The story of the Burgtor
For many centuries, Vienna was surrounded by walls. Today, there are still some remnants of these fortifications and perhaps some of us are so used to some of them that we just do not notice them. The fortification walls that were located right next to the Hofburg dated back to the time of the Babenberger and eventually they were referred to as the Burgbastei (“Burgbastion” in English). Over many centuries, the bastion was modified a number of times, but the Hof (“Imperial court”) was never fully satisfied with these changes either aesthetically (some of the gates were small) or strategically (there were some weak points). Also, as the city was growing in later years, the Burgbastion area was taking away precious space and all the plans to do something about it did not lead to satisfactory results. “Help” to finally do something about the Burgbastion came in the strangest form. Napoleon paid a visit to Vienna in 1809 and just before leaving the city the same year he thought it was a good idea just to blow up the Burgbastion and its adjacent fortifications.

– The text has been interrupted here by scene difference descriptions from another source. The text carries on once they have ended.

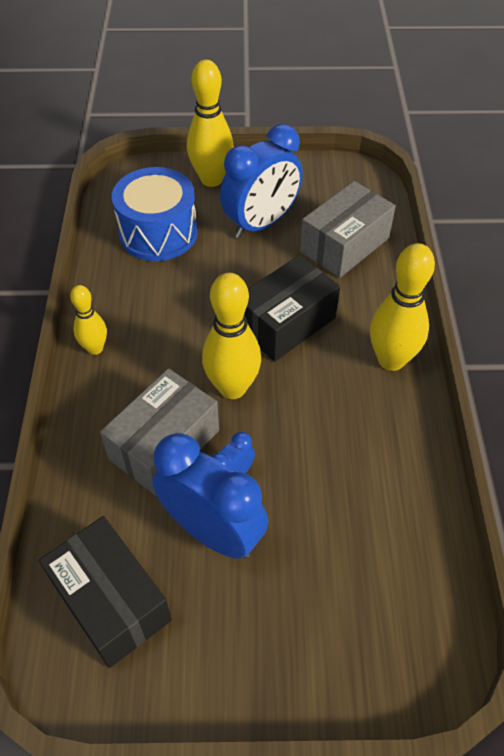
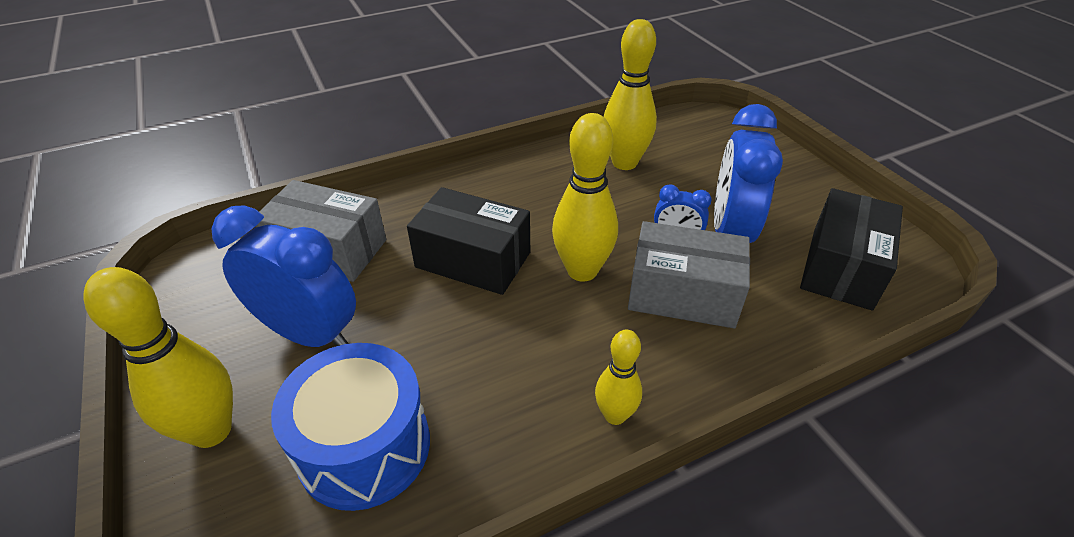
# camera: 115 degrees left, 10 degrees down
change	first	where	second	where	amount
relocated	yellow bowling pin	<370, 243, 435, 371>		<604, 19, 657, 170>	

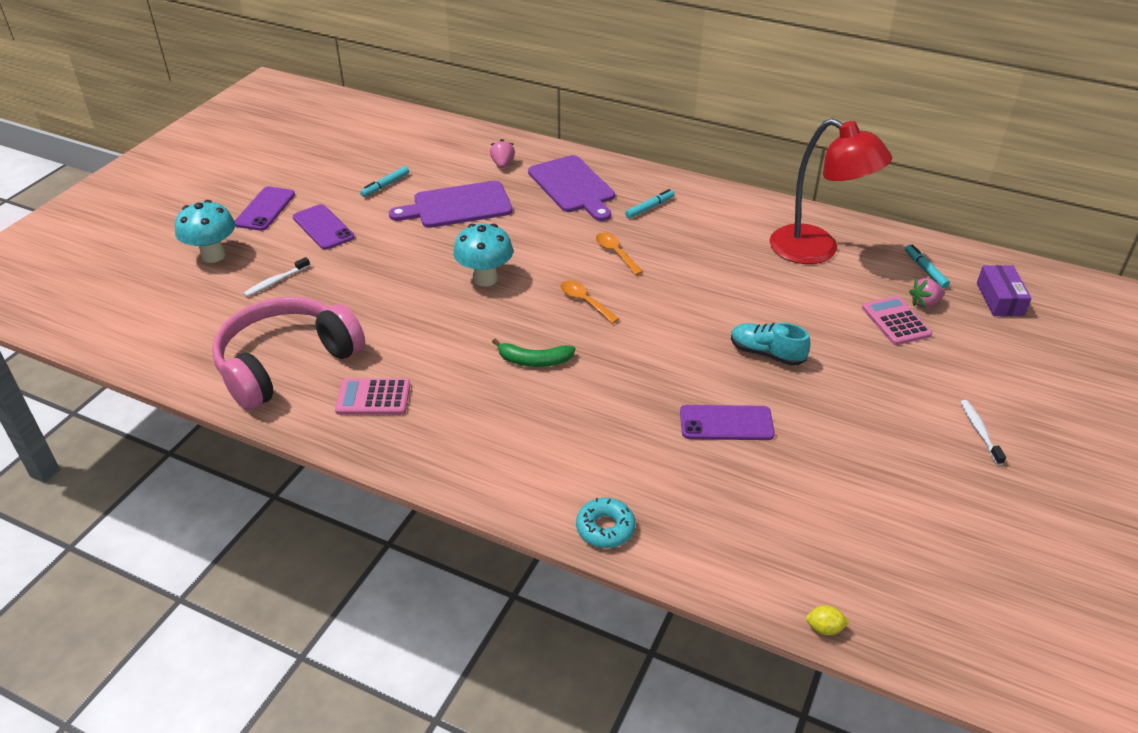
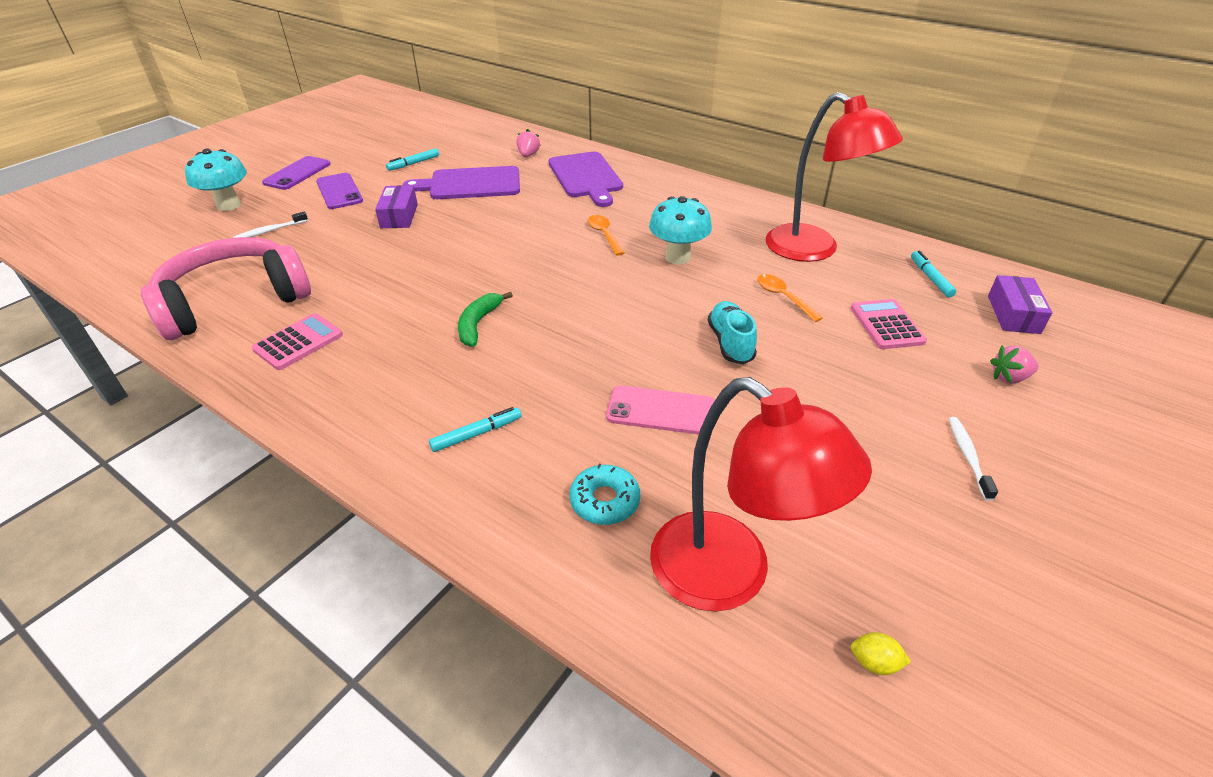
# camera: 10 degrees right, 0 degrees up
change	first	where	second	where	amount
spun	rose-pink calculator	<335, 378, 411, 415>		<252, 313, 343, 370>	120 degrees clockwise
relocated	teal mushroom	<453, 224, 513, 286>		<649, 196, 712, 265>	
spun	emerald toy banana	<492, 339, 575, 367>		<458, 292, 513, 347>	90 degrees clockwise
relocated	orange tablespoon	<560, 280, 619, 324>		<757, 274, 823, 322>	
relocated	teal donut	<576, 498, 635, 548>		<569, 464, 640, 525>	
relocated	teal marker pen	<625, 189, 675, 219>		<429, 407, 522, 452>	
colour	royal purple phone	<680, 405, 775, 440>	rose-pink phone	<606, 385, 715, 435>	
spun	teal shoe	<731, 322, 811, 366>		<708, 301, 757, 364>	45 degrees clockwise
relocated	yellow toy lemon	<806, 605, 849, 636>		<851, 632, 911, 675>	
relocated	rose-pink strawberry	<909, 278, 945, 308>		<990, 345, 1039, 384>	
appeared			royal purple parcel	<375, 185, 418, 228>	
appeared			scarlet reading lamp	<650, 377, 872, 611>	

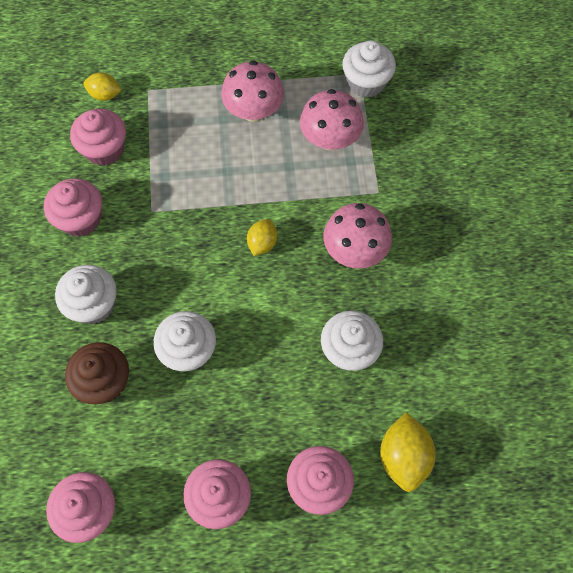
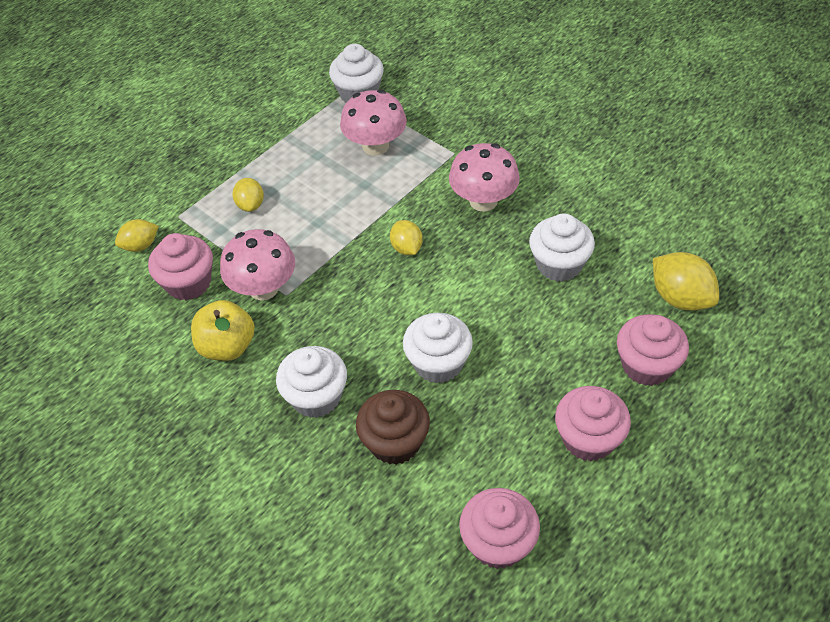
# camera: 40 degrees left, 15 degrees down
change	first	where	second	where	amount
exchanged	rose-pink cupcake	<44, 178, 102, 237>	yellow apple	<191, 300, 255, 361>	
relocated	rose-pink mushroom	<221, 60, 284, 122>		<220, 229, 295, 300>	
appeared			yellow toy lemon	<232, 178, 264, 212>	

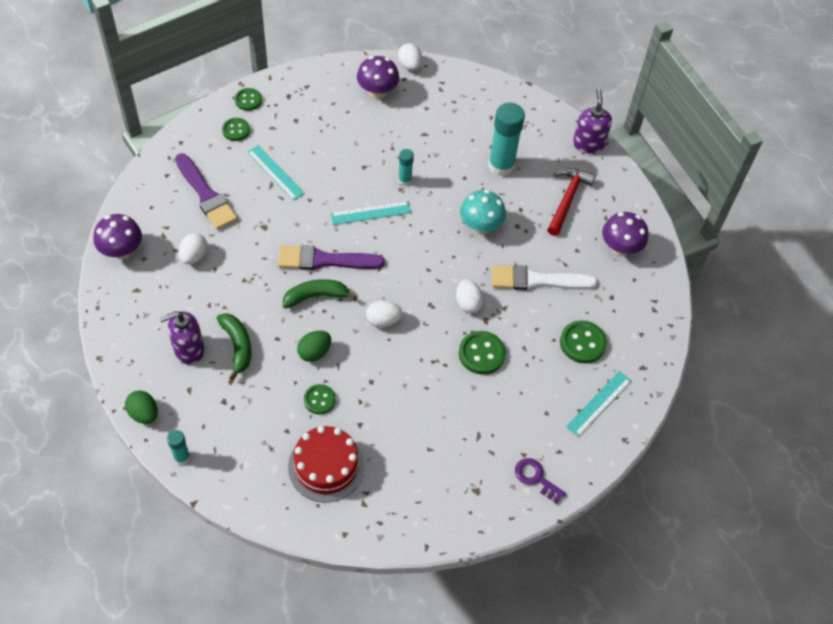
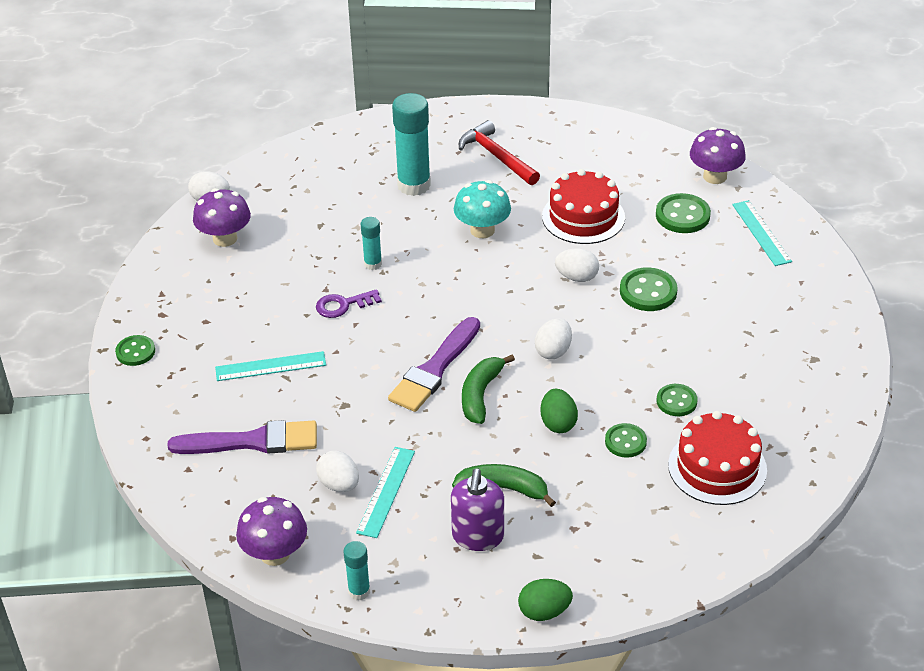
# camera: 55 degrees left, 15 degrees down
change	first	where	second	where	amount
relocated	teal stick of glue	<167, 430, 190, 465>		<343, 541, 370, 600>	
relocated	emerald shirt button	<222, 118, 250, 141>		<656, 384, 698, 416>	
relocated	teal ruler	<331, 201, 411, 225>		<356, 447, 415, 538>	
exchanged	pure white paintbrush	<492, 265, 598, 290>	scarlet cake	<542, 169, 625, 244>	
relocated	royal purple latchkey	<515, 458, 566, 504>		<316, 289, 382, 318>	
missing	royal purple pump bottle	<573, 89, 612, 154>			
relocated	royal purple mushroom	<602, 212, 648, 256>		<690, 127, 746, 184>	

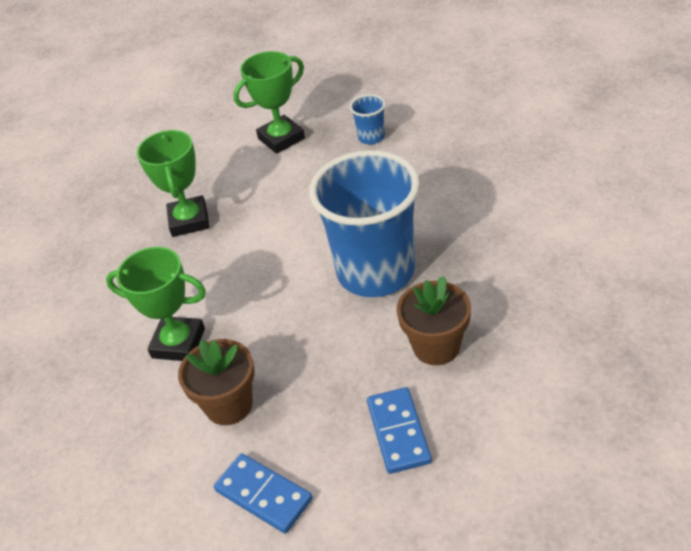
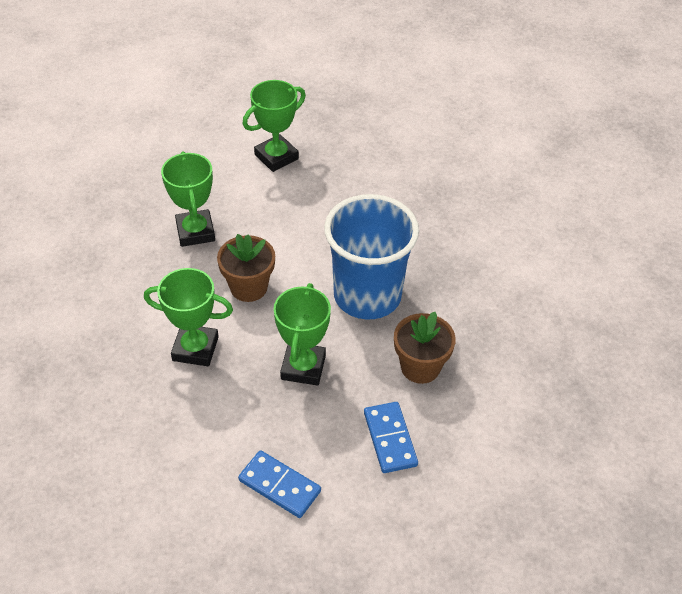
# camera: 10 degrees left, 5 degrees up
change	first	where	second	where	amount
relocated	brown plant pot	<178, 339, 255, 425>		<217, 234, 275, 302>	
missing	blue tumbler	<350, 94, 386, 144>			
appeared			emerald prize cup	<274, 283, 331, 386>	

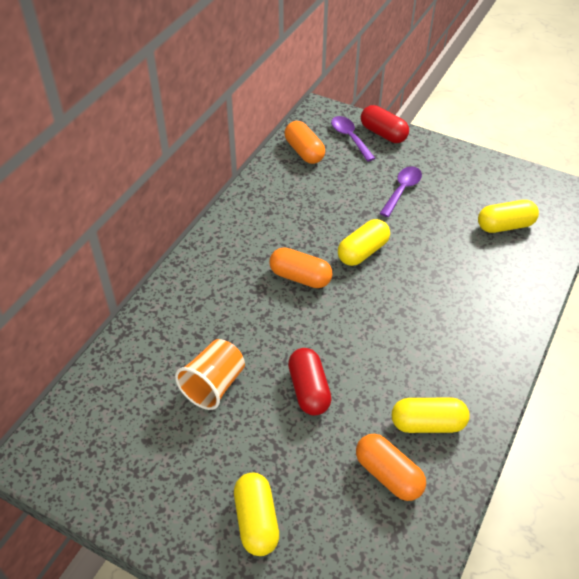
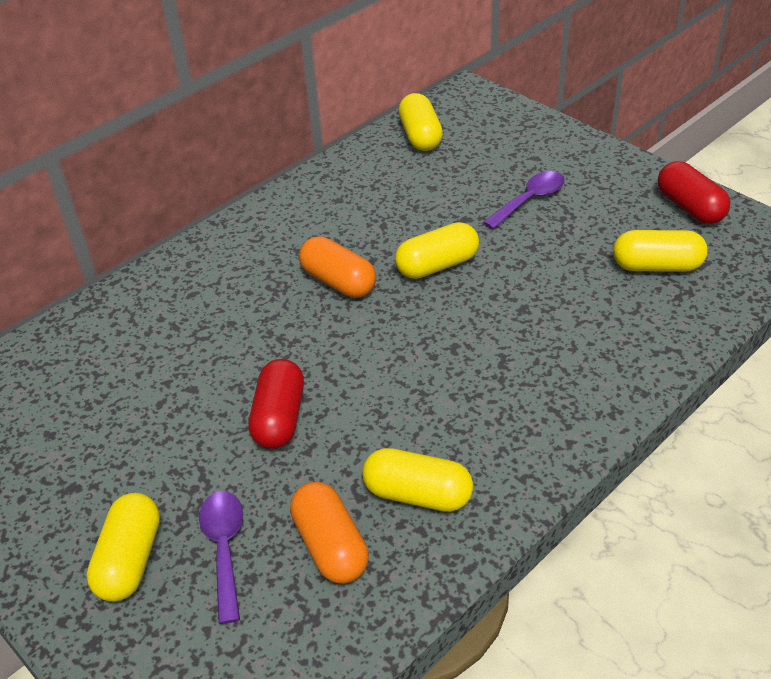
# camera: 20 degrees right, 5 degrees down
change	first	where	second	where	amount
missing	orange tumbler	<175, 339, 245, 410>			
colour	orange pill	<285, 121, 325, 164>	yellow pill	<399, 93, 443, 151>	
relocated	royal purple tablespoon	<331, 116, 375, 162>		<199, 491, 243, 624>	
relocated	scarlet pill	<361, 105, 409, 143>		<658, 161, 731, 224>	

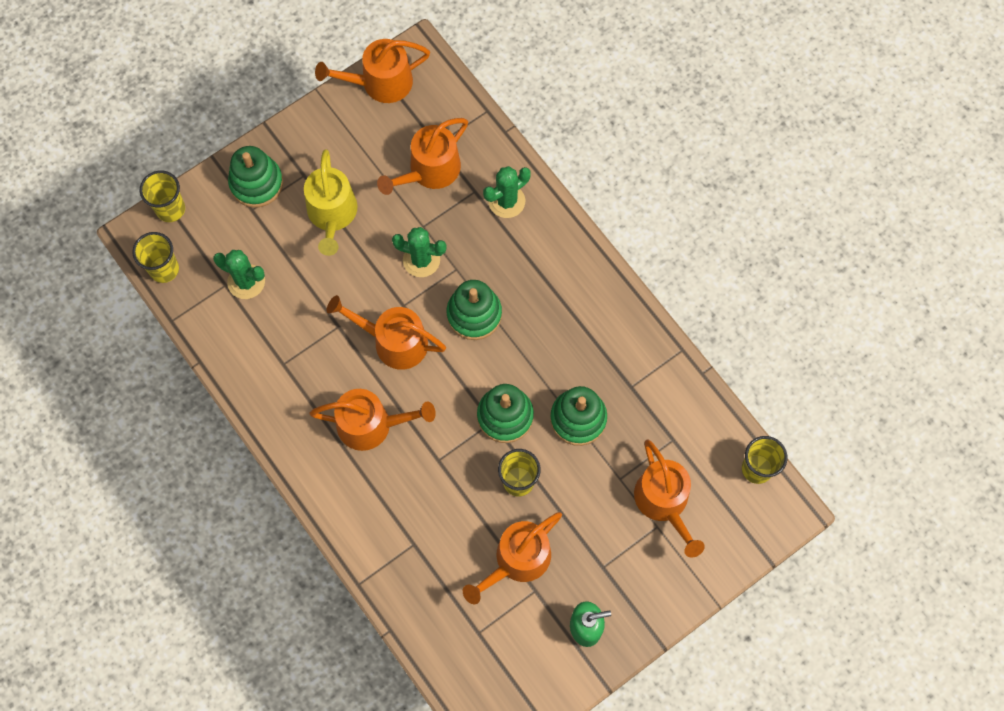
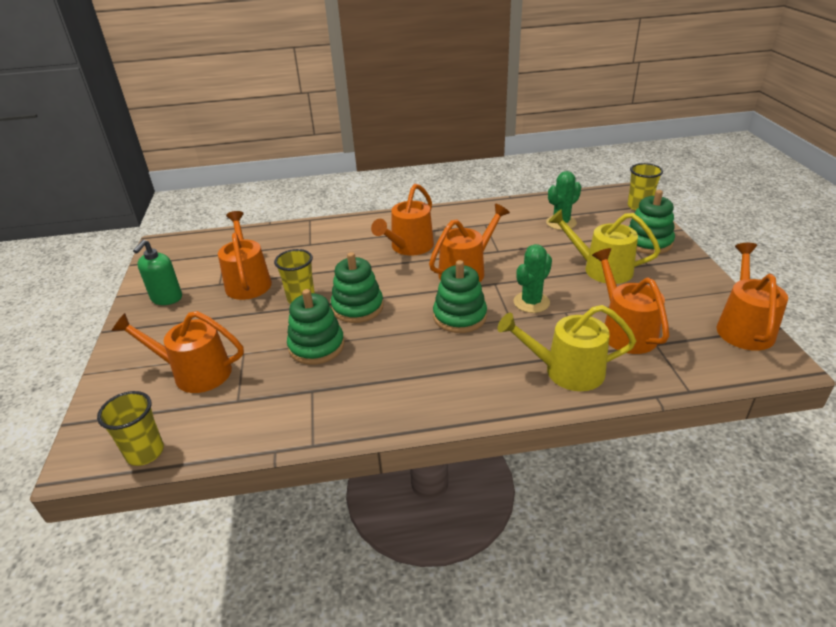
# camera: 120 degrees right, 35 degrees down
change	first	where	second	where	amount
missing	yellow tumbler	<133, 232, 179, 283>			
exchanged	emerald cactus	<483, 166, 531, 218>	yellow watering can	<498, 305, 636, 391>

One could argue that somehow this event was helpful. The space that was gained allowed the Hof to build a new representative gate for the Hofburg, which is known today as the Burgtor (built in 1821-1824) and is the only remaining gate of the city’s walls. Also, today’s Burggarten, Heldenplatz, and Volksgarten are the result of the space gained by removing the bastion. Most recently, during works for the construction of the temporary quarters of the parliament in the Heldenplatz area, remains of the old Burgbastion were found and carefully covered. After so many years, the Burgbastion still manages to make news! (Cr.)